Applications of mathematics to scheduling problems are an area being considered, and if the consortium has its way, tomorrow's students will not only be able to calculate that old chestnut about trains from NY and California meeting in Kansas City, but will understand who wants the answer to this question and why. Airline schedulers and traffic controllers, for example, or the person who runs the Frankford El, all need to know this. The person who decides where to put the "Apply Brakes Here" sign for the El can't do it by trial and error. That person will use math and will certainly understand why we need to know the relevant formulas. Here again, the goal of the project is to transform math from a series of isolated equations into a set of interesting questions whose answers just happen to be numbers.
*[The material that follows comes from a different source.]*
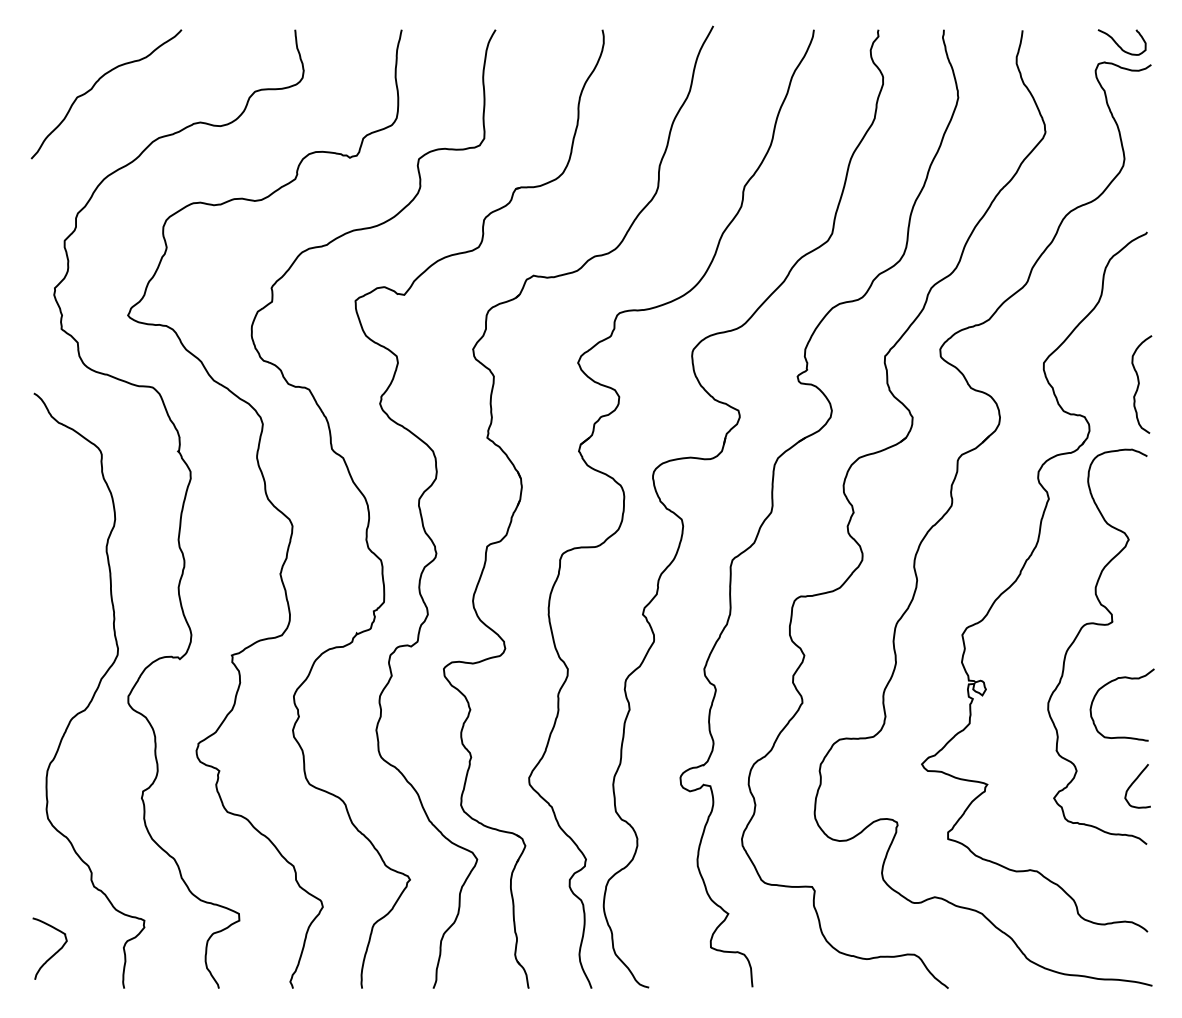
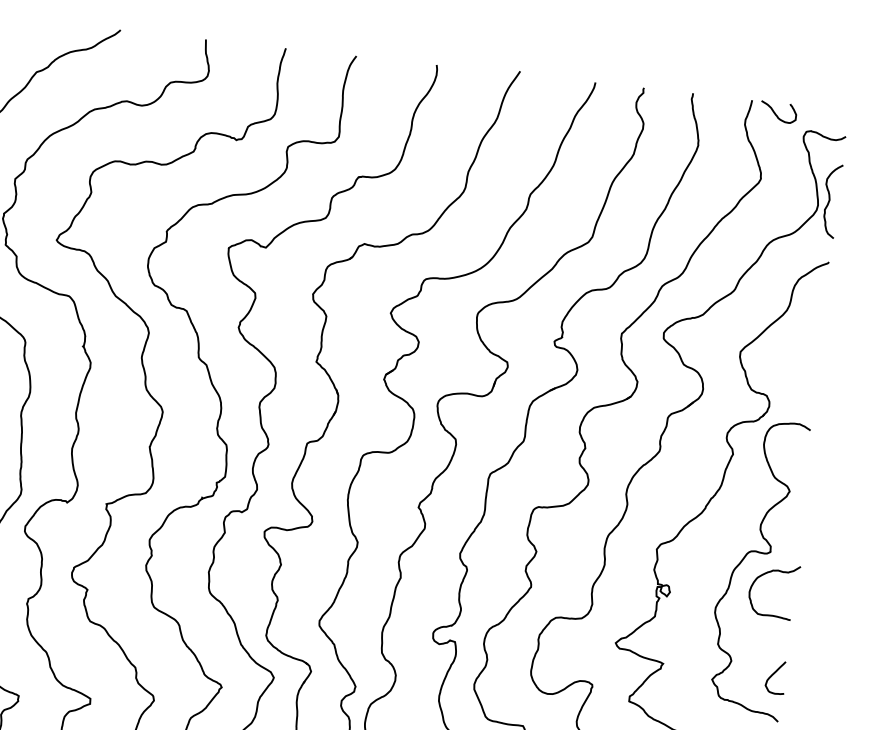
curve: (1118, 44) -> (775, 113), moved
curve: (1139, 384) -> (829, 200), moved
curve: (1108, 684) -> (765, 574), moved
But before the reform is complete, a major battle about how math is taught in the lower grades will be fought. For many people, the computations we did in grammar school--the thousands of multiplication tables and long division problems--comprise math education. "The truth is that's not really math at all," DeTurck explains. "It's bookkeeping, or accounting, but it's not math--just the mechanics of math. Students have machines that will do all those problems now so what they really need to understand are the principles of multiplication, division, derivatives, integrals, and the like. Ultimately, they will have to know what to put into the machine to get the right answer back. Do we really need to spend two months on methods of integration when a machine is perfectly capable of performing integrations more quickly and accurately? Although the answer seems to logical to me, it will probably take a lot of time and effort for the community to reach consensus --- after all, we've had hand calculators for 20 years and we're still having the debate over whether and how elementary school students should use them."

And why did he take on such a big challenge? On the one hand, DeTurck figured that examining and improving the curriculum was part of his job when he became undergraduate chair. Moreover, the project was a perfect fit for the university-wide focus on the undergraduate experience. "This is also a different type of math research project," he adds, "and there is a lot to be learned from the experience. Mathematicians consider teaching a crucial part of their work, because it provides a useful counterpart to pure research. Math research can be terribly frustrating. It's not like some laboratory sciences where you investigate the truth of a hypothesis by doing experiements. Then, if the experiments indicate that the answer is 'yes' you publish, and if the answer is 'no,' you still publish. Not so in math. Here you're trying to solve a problem that has never been solved and if you fail, you don't publish, you just start again. So, it is very important to be in a situation like teaching where you know what the answer is every once in a while.

The consortium currently has $1.1 million for two years and will then receive another $1.1 million for the following two years. At the end of five years, DeTurck figures that they will have produced several sets of CD's, new courses with interdisciplinary cooperation, and lots of material for the world wide web. And like Blasie, he intends to leave all kinds of loose ends so that his competitive colleagues from all schools and all disciplines will take a look, say 'I can do that better,' and then do it, adding to the project.

At the end of their grant, DeTurck and his consortium plan to have developed an approach to teaching math that integrates its applications into other fields and its uses into everyday life situations. This, in turn, could change the way future generations feel about math education in particular and science in general. And who knows what will happen if students stop dreading math class and start plugging numbers into adolescent and young adult imaginations? We may find that, instead of forever losing kids who fail math in high school, we'll have them developing new mathematical theories for the 21st century. Only time, and the work of people like DeTurck and his consortium, will tell.